I just recently watched Give a Girl a Break and I can't stop applauding. This is an almost surreal take on the musical, with many of the numbers deliriously taking place inside the head of an aspiring performer or the production member championing her. The film pits three girls, equally talented in different musical traditions, against each other for a role of a lifetime that only one can win, and I was legitimately heartbroken at the prospect of any one of them not getting the part. (Is this why people watch So You Think You Can Dance?) But the real draw here is the dancing, a complete feast for the eyes and exhilarating to watch even before Donen sprinkles it with camera tricks that boost some of the numbers into the realm of the magical. I think the film also has a lot to say about the psychological toll of performance, which it largely manages to convey poetically through dance.
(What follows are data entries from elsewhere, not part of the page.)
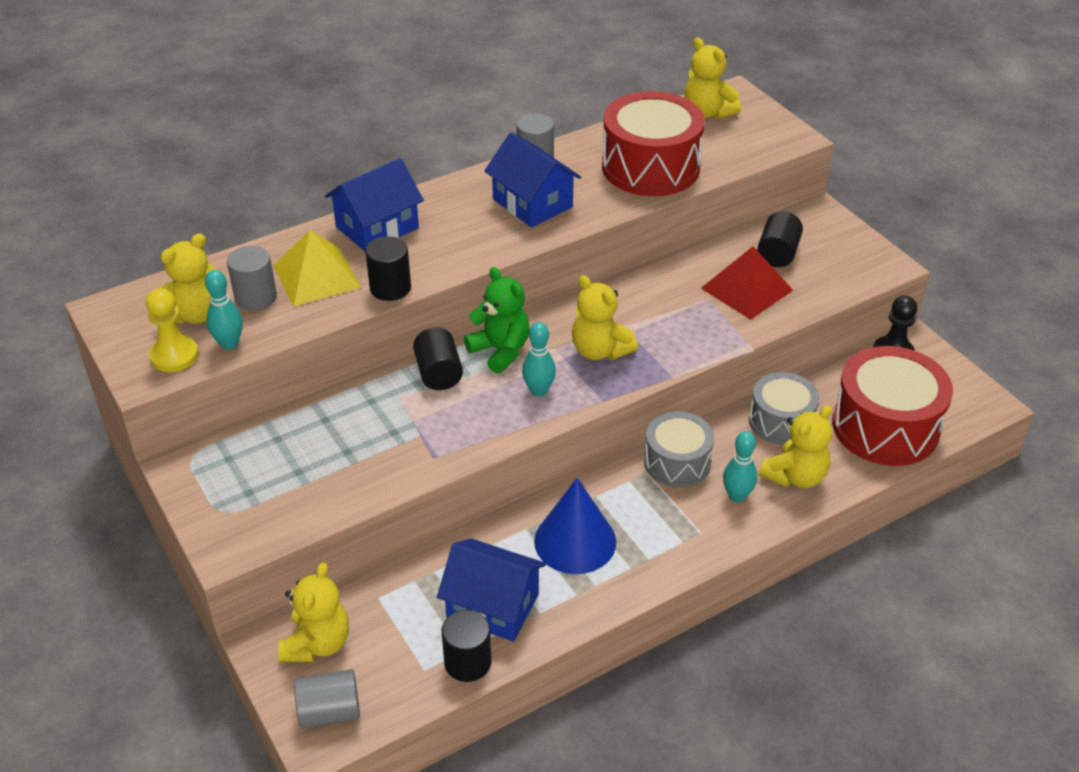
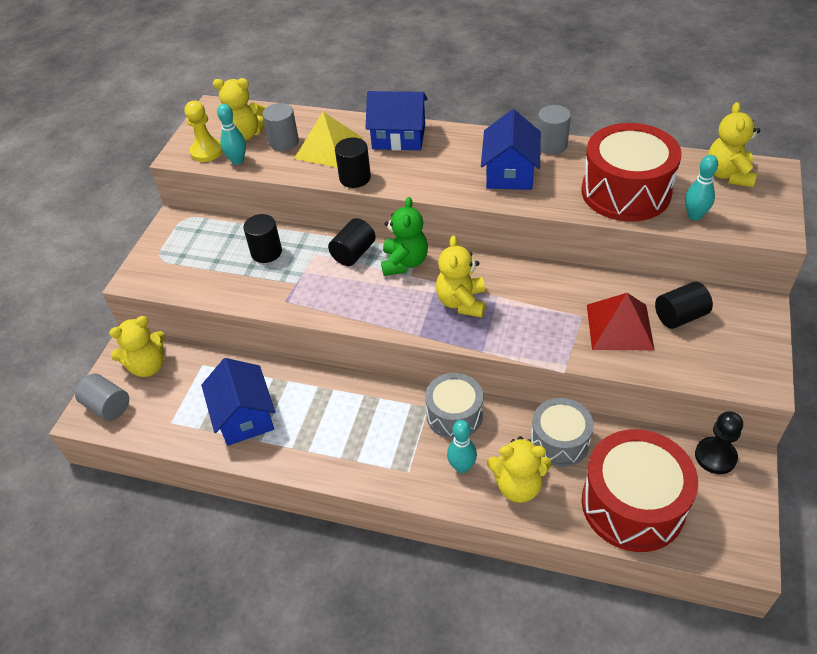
camera: 50 degrees right, 5 degrees up
(467, 662) = (193, 437): black cylinder -> black cylinder (266, 252)
(538, 391) = (392, 302): turquoise bowling pin -> turquoise bowling pin (694, 216)
(575, 541) = (332, 415): blue cone -> none

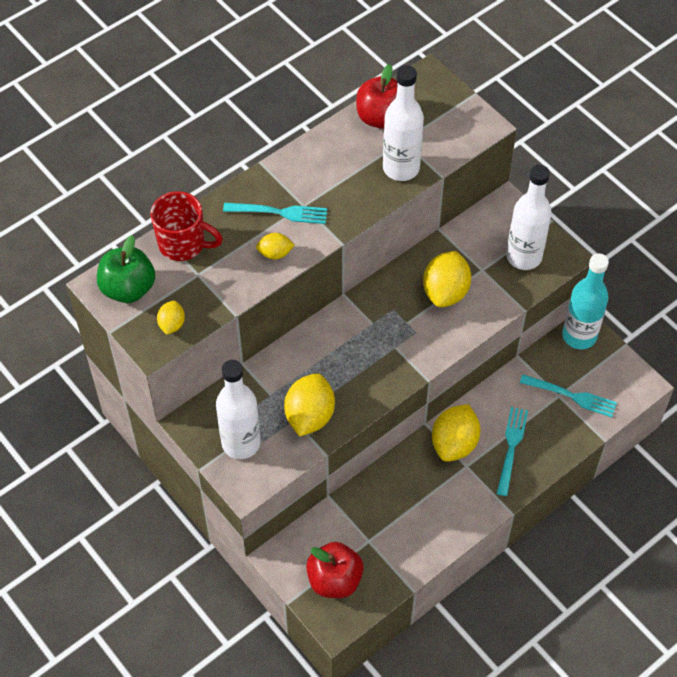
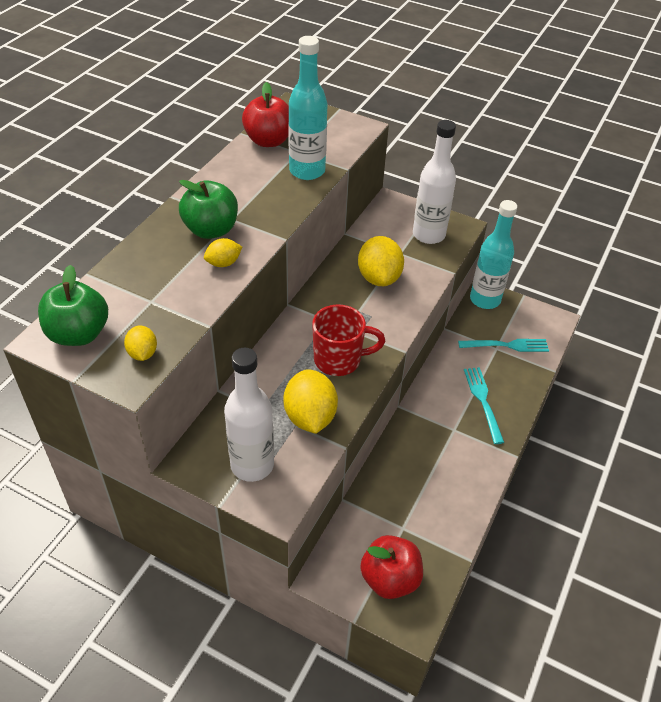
camera: 25 degrees left, 10 degrees down
(183, 244) = (123, 279): red mug -> red mug (339, 360)
(279, 212) = (211, 230): turquoise fork -> green apple
(401, 168) = (307, 171): white bottle -> turquoise bottle
(454, 443) = (433, 414): yellow lemon -> none

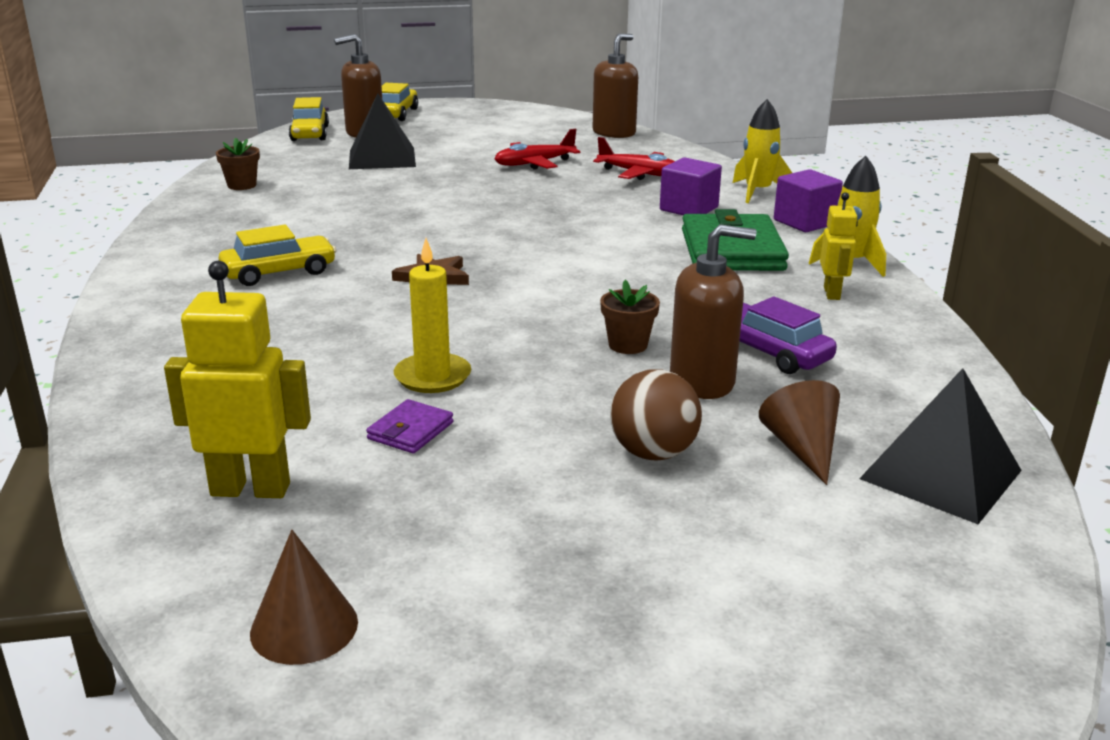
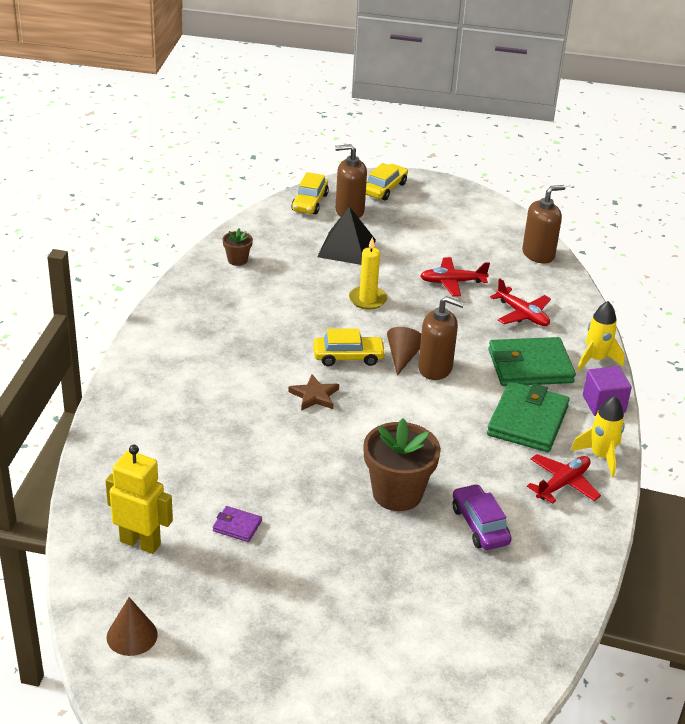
camera: 20 degrees right, 10 degrees up
(279, 272) = (224, 365): yellow car -> yellow car (348, 357)
(410, 431) = (237, 526): purple wallet -> purple wallet turned 60 degrees clockwise
(432, 377) = (269, 487): yellow candle -> yellow candle (367, 299)
(628, 345) = (397, 493): brown flower pot -> brown flower pot, size x2.02
(653, 453) = (356, 583): brown ball -> none
(689, 209) = (530, 366): purple cube -> green wallet
(702, 382) = (420, 538): brown soap dispenser -> brown soap dispenser (435, 368)
(802, 449) = (440, 606): brown cone -> brown cone (403, 357)
(832, 293) = (562, 484): yellow robot -> red plane
(941, 474) = (503, 648): black pyramid -> none

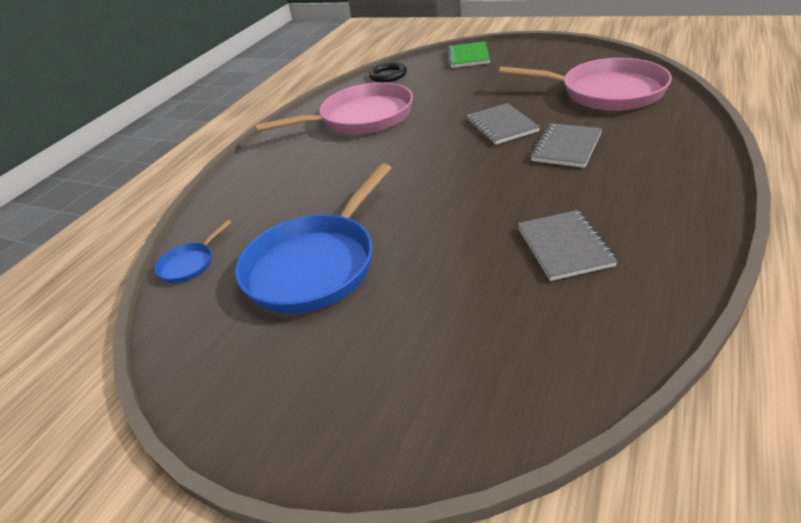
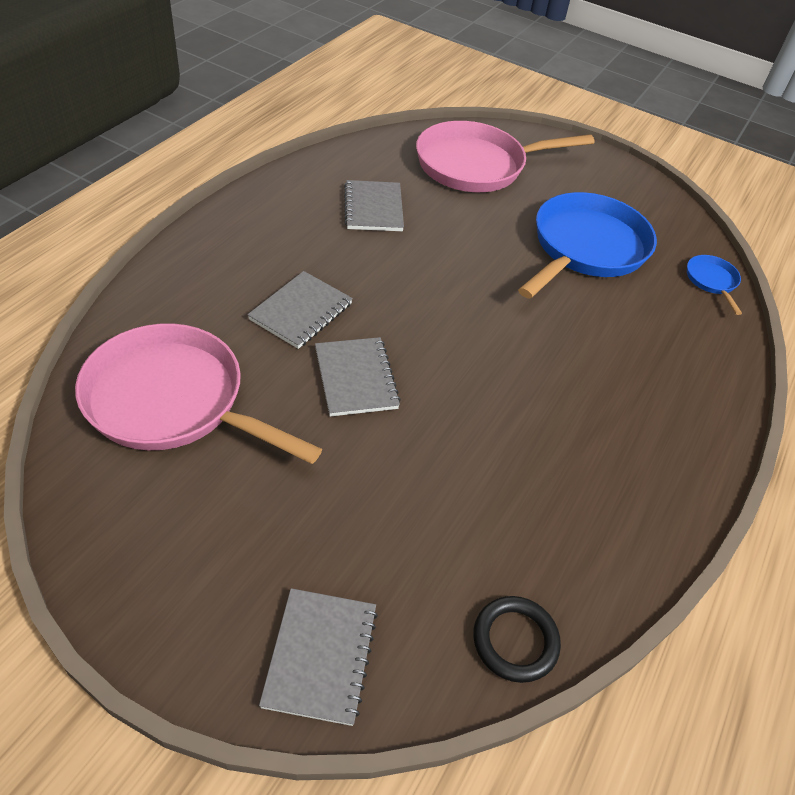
camera: 175 degrees right, 10 degrees up
(190, 264) = (712, 281): blue pan -> blue pan turned 45 degrees counterclockwise
(360, 118) = (564, 480): pink pan -> pink pan (477, 165)
(468, 57) = (320, 656): green notebook -> grey notebook

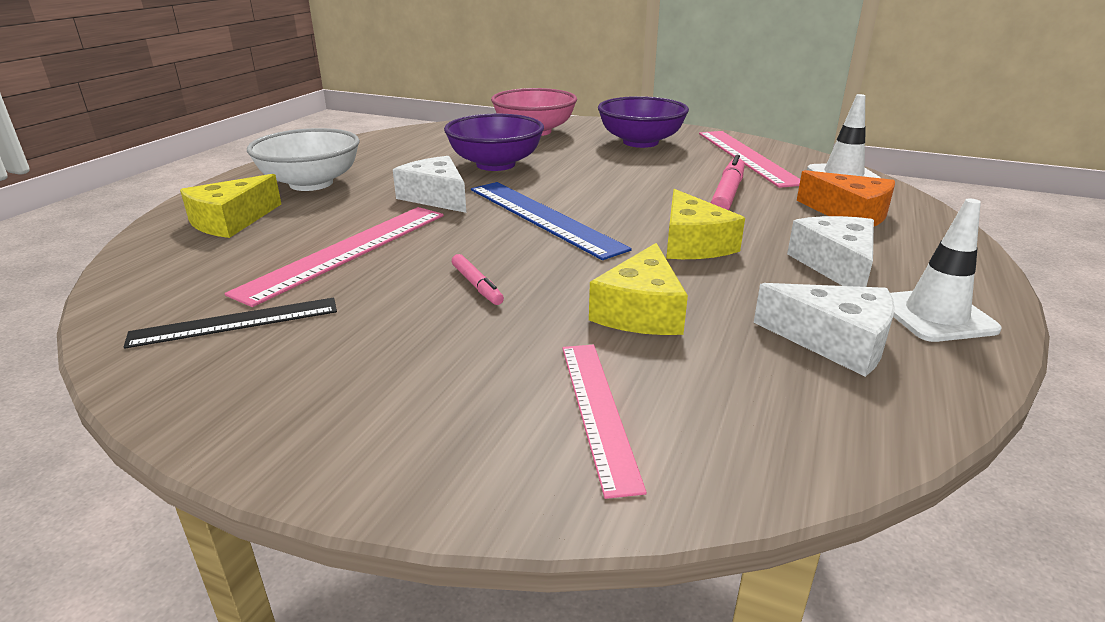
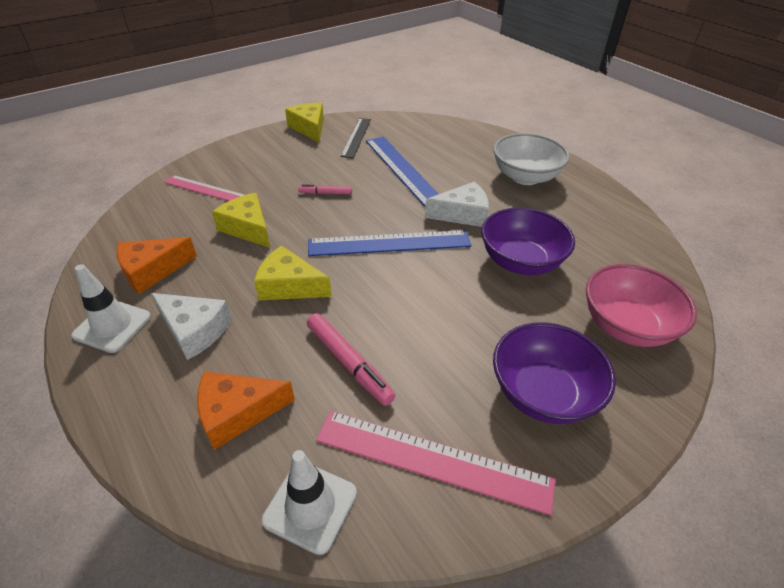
camera: 120 degrees right, 15 degrees up
(231, 221) = (475, 147): yellow cheese -> yellow cheese (309, 128)
(347, 251) = (402, 169): pink ruler -> blue ruler
(834, 342) = (152, 270): white cheese -> orange cheese

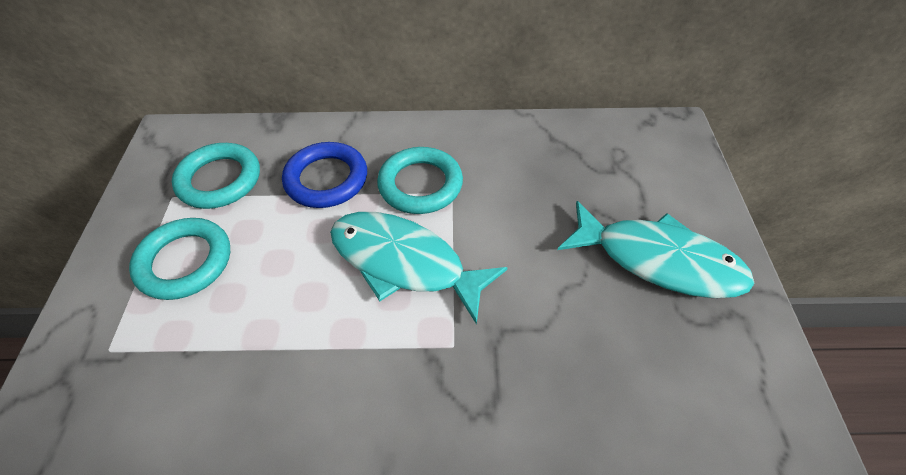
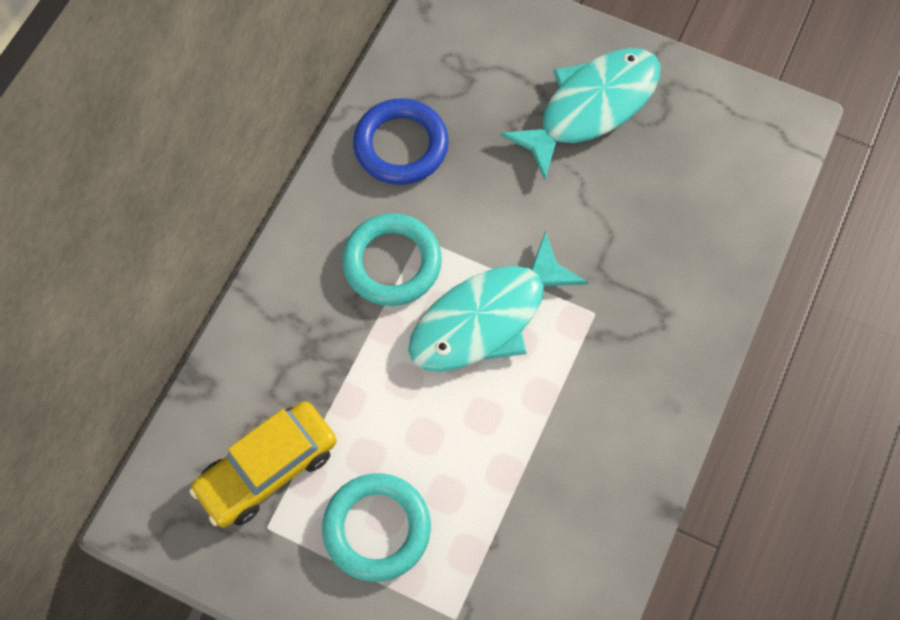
camera: 65 degrees left, 15 degrees up
(219, 180) = (267, 469): turquoise ring -> yellow car
(326, 179) = (331, 354): blue ring -> blue ring (401, 145)

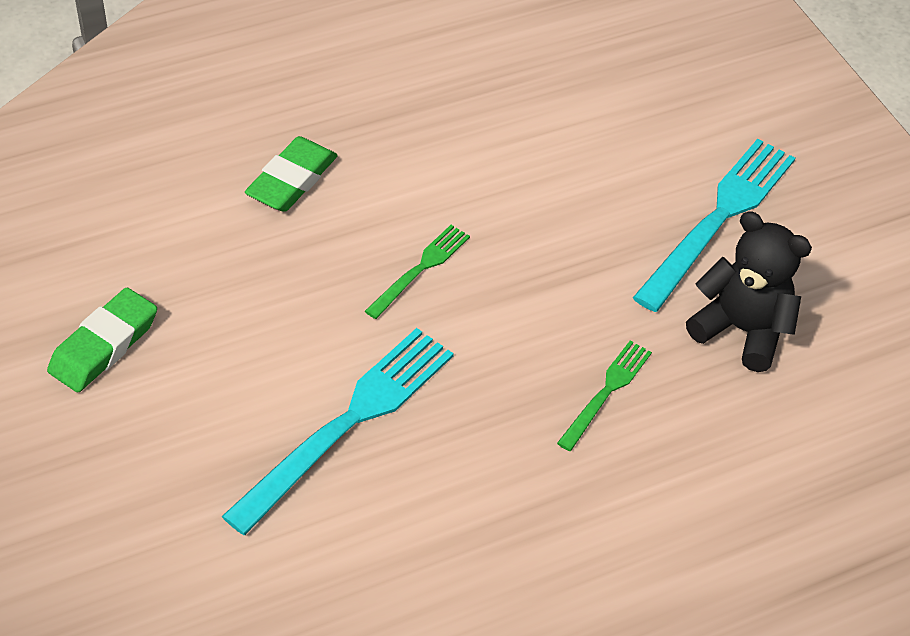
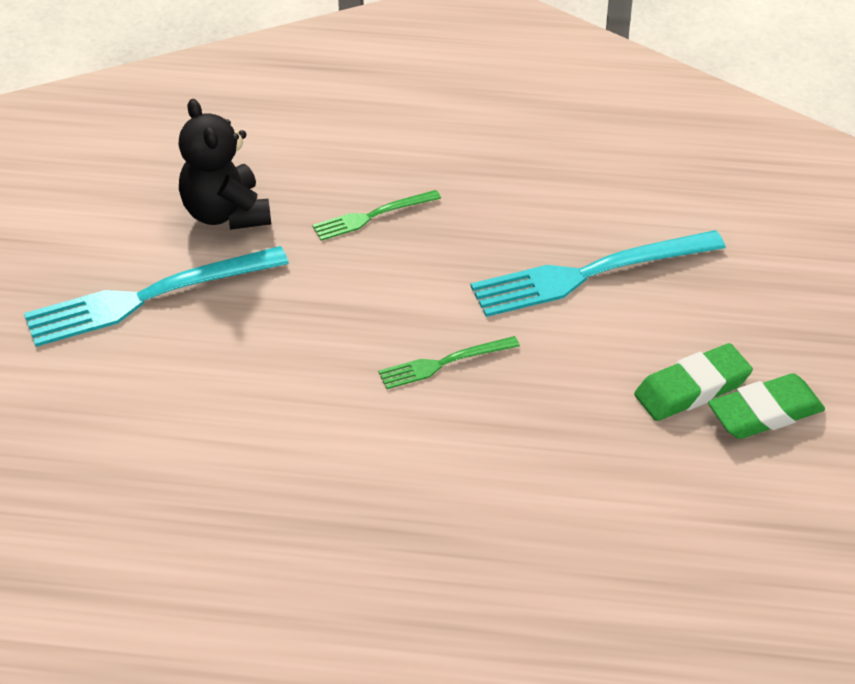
camera: 145 degrees left, 5 degrees down
(292, 180) = (504, 497): green eraser -> green eraser (692, 389)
Reading more about the film online, it seems that not many have seen it, and a fair number of those that have have written it off as a minor trifle. Harumph. I'll grant that the film is too short to develop all of the characters satisfyingly, that the narrative structure (taking turns in revolving the plot around its three leads) occasionally feels a little awkward, and that the film is perhaps overly fond of the word 'palaver' (though let's be honest--it's a great word!) but to my mind, these are minor quibbles. In addition to being an utter delight, the film is democracy in action--an astounding achievement that, true to its title, relies not on starpower but on pure ensemble moxie to carry the show. It may not have an Astaire or Kelly at the helm, but (and nothing against either of those two) it's all the better for it.

The film is (what?) only available on DVD in the Warner Archive. Make sure to get the remastered version.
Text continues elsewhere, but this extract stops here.